Le mardi 17 mars 2026 à 09:18
Emmanuel Macron a convoqué ce mardi 17 mars un nouveau conseil de défense et de sécurité nationale à l'Élysée, "sur la situation en Iran et au Moyen-Orient", a annoncé la présidence de la République. Cette réunion intervient au 18e jour de la guerre au Moyen-Orient, alors que les frappes israéliennes s'intensifient sur l'Iran et le Liban et que Donald Trump fait pression sur la France pour qu'elle participe à la sécurisation du détroit d'Ormuz.
La France face à la pression américaine
Ce conseil de défense, prévu mardi après-midi, est le premier depuis celui du 10 mars. Il réunit les ministres et les responsables chargés des questions de sécurité. La réunion se tient dans un contexte de pression accrue de Washington, qui exige de ses alliés, et notamment de Paris, une réponse positive à sa demande d'aide pour la sécurisation du détroit d'Ormuz, passage stratégique par lequel transite environ 20% du pétrole mondial.
Depuis le début du conflit, la France a renforcé sa posture militaire dans la région. Emmanuel Macron a affirmé que le pays se préparait à un conflit susceptible de "durer", avec un important déploiement aéronaval comprenant le porte-avions Charles de Gaulle, huit frégates et deux porte-hélicoptères amphibies, déployés dans une vaste zone allant de la Méditerranée orientale à la mer Rouge et au détroit d'Ormuz. Le chef de l'État a également esquissé une future mission internationale "défensive" visant à "rouvrir" ce passage maritime.
Ce mardi se tient également l'hommage national au major Arnaud Frion, premier militaire français tué depuis le début de la guerre au Moyen-Orient.

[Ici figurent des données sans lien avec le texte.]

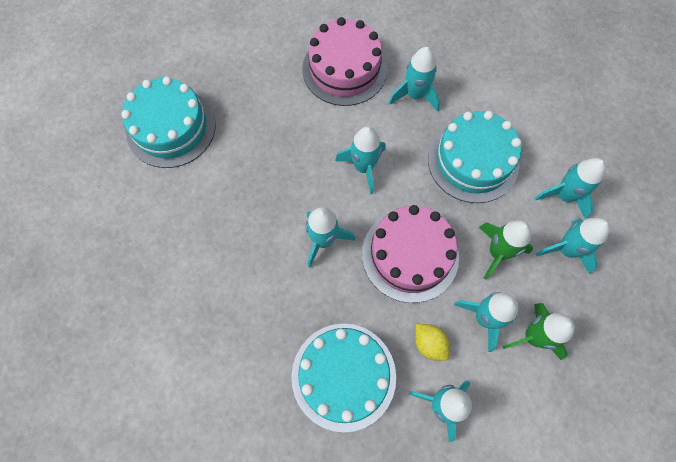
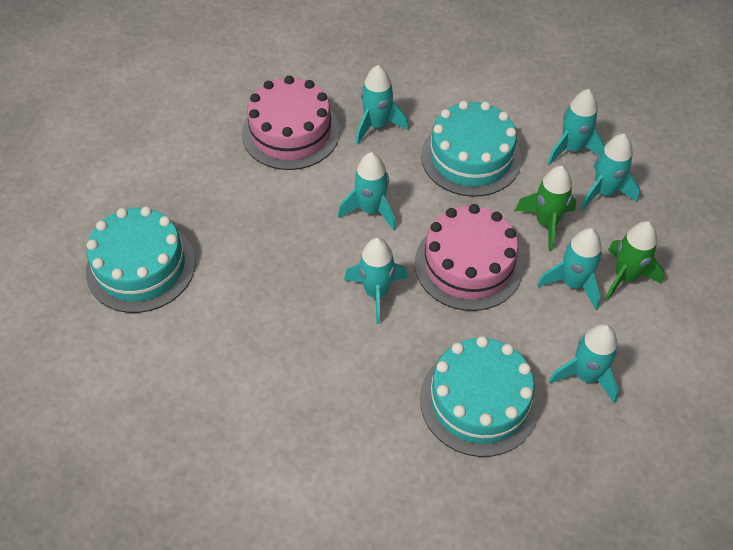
camera: 30 degrees left, 15 degrees down
(429, 343) = (539, 331): yellow lemon -> none

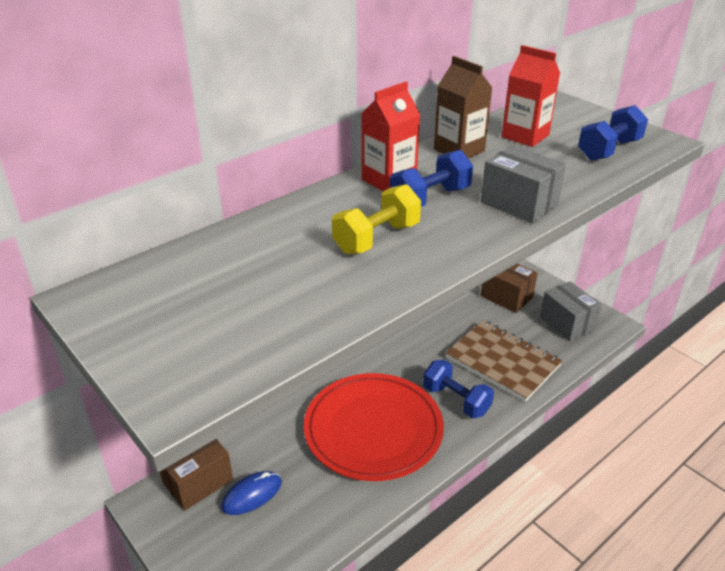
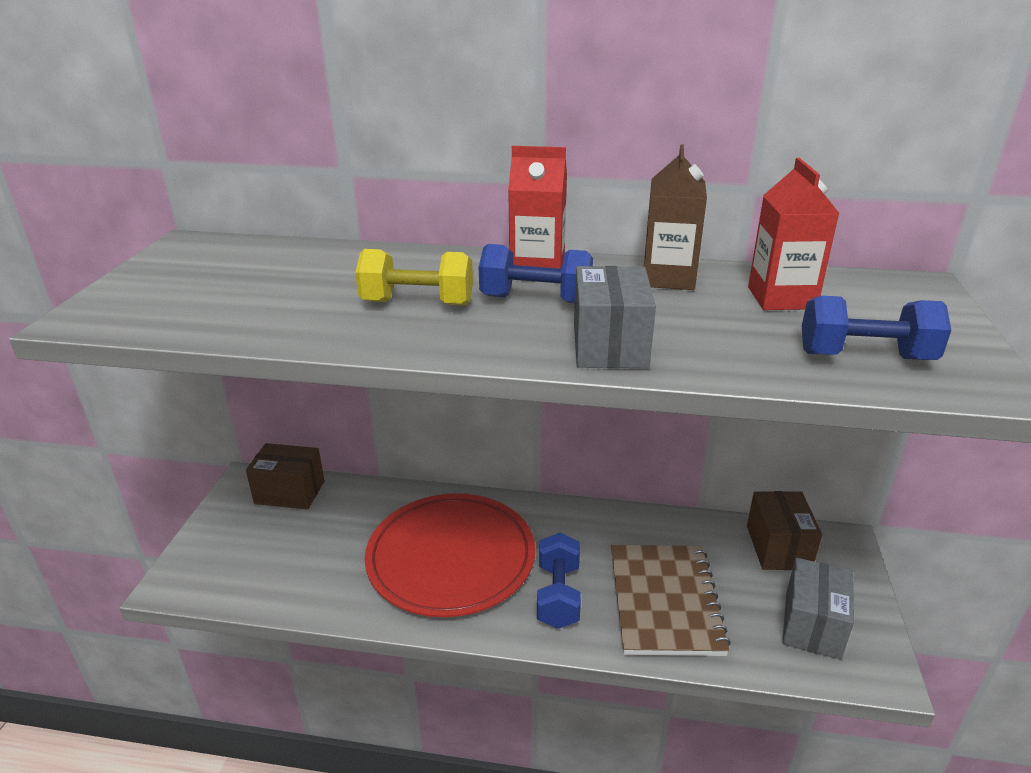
camera: 50 degrees right, 5 degrees down
(252, 495) = (301, 529): blue mouse -> none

Ce sous-officier du 7e bataillon de chasseurs alpins, déployé en Irak depuis le 24 janvier, est décédé le 12 mars des suites d'une attaque de drone contre la base kurde de Mala Qara, dans la région d'Erbil. Six autres soldats français avaient été blessés. La cérémonie est présidée par Catherine Vautrin, ministre des Armées et des Anciens combattants, aux côtés du général d'armée Pierre Schill, chef d'état-major de l'armée de Terre, à Varces (Isère). Emmanuel Macron, retenu par le conseil de défense, rencontrera la famille du militaire après la réunion.
Frappes «à grande échelle» sur l'Iran et le Liban
Sur le terrain, l'armée israélienne a annoncé mardi à l'aube avoir lancé une nouvelle vague de frappes "à grande échelle" contre l'Iran, visant des infrastructures à Téhéran, Chiraz, dans le sud du pays, et Tabriz, dans le nord-ouest. De fortes explosions ont de nouveau secoué la capitale iranienne mardi matin. En parallèle, Israël poursuit ses bombardements contre le Hezbollah pro-iranien au Liban. Selon l'agence nationale d'information libanaise (ANI), des avions israéliens ont bombardé les quartiers de Kafaat et Haret Hreik, dans la banlieue sud de Beyrouth, ainsi qu'un immeuble résidentiel à Doha Aramoun.
Le Hezbollah a de son côté revendiqué plusieurs attaques à la roquette contre des soldats israéliens dans le sud du Liban, où l'armée israélienne mène des "opérations terrestres limitées".
Le conflit s'étend au Golfe et en Irak
Le conflit continue de s'étendre au-delà des théâtres iranien et libanais. Plusieurs explosions ont retenti mardi matin à Dubaï et à Doha, au Qatar. Le ministère de la Défense des Émirats arabes unis a indiqué avoir intercepté une attaque de missile. À Abou Dhabi, un civil palestinien a été tué lundi par la chute de débris d'un missile sur sa voiture. En Irak, l'ambassade américaine à Bagdad a été visée par des drones et des roquettes à deux reprises dans la nuit. Dans le golfe d'Oman, un tanker a été touché par un "projectile inconnu" à proximité de l'entrée du détroit d'Ormuz, selon l'agence maritime britannique UKMTO, sans faire de victime.
Sur le plan diplomatique, les dirigeants de cinq pays occidentaux – la France, l'Allemagne, le Royaume-Uni, l'Italie et le Canada – ont appelé lundi dans un communiqué commun à éviter une opération terrestre israélienne de grande ampleur au Liban, estimant qu'elle "aurait des conséquences humanitaires dévastatrices". Les marchés pétroliers restent sous forte tension : le baril de Brent s'établissait mardi matin à environ 104 dollars, en hausse de plus de 42% depuis le début du conflit le 28 février.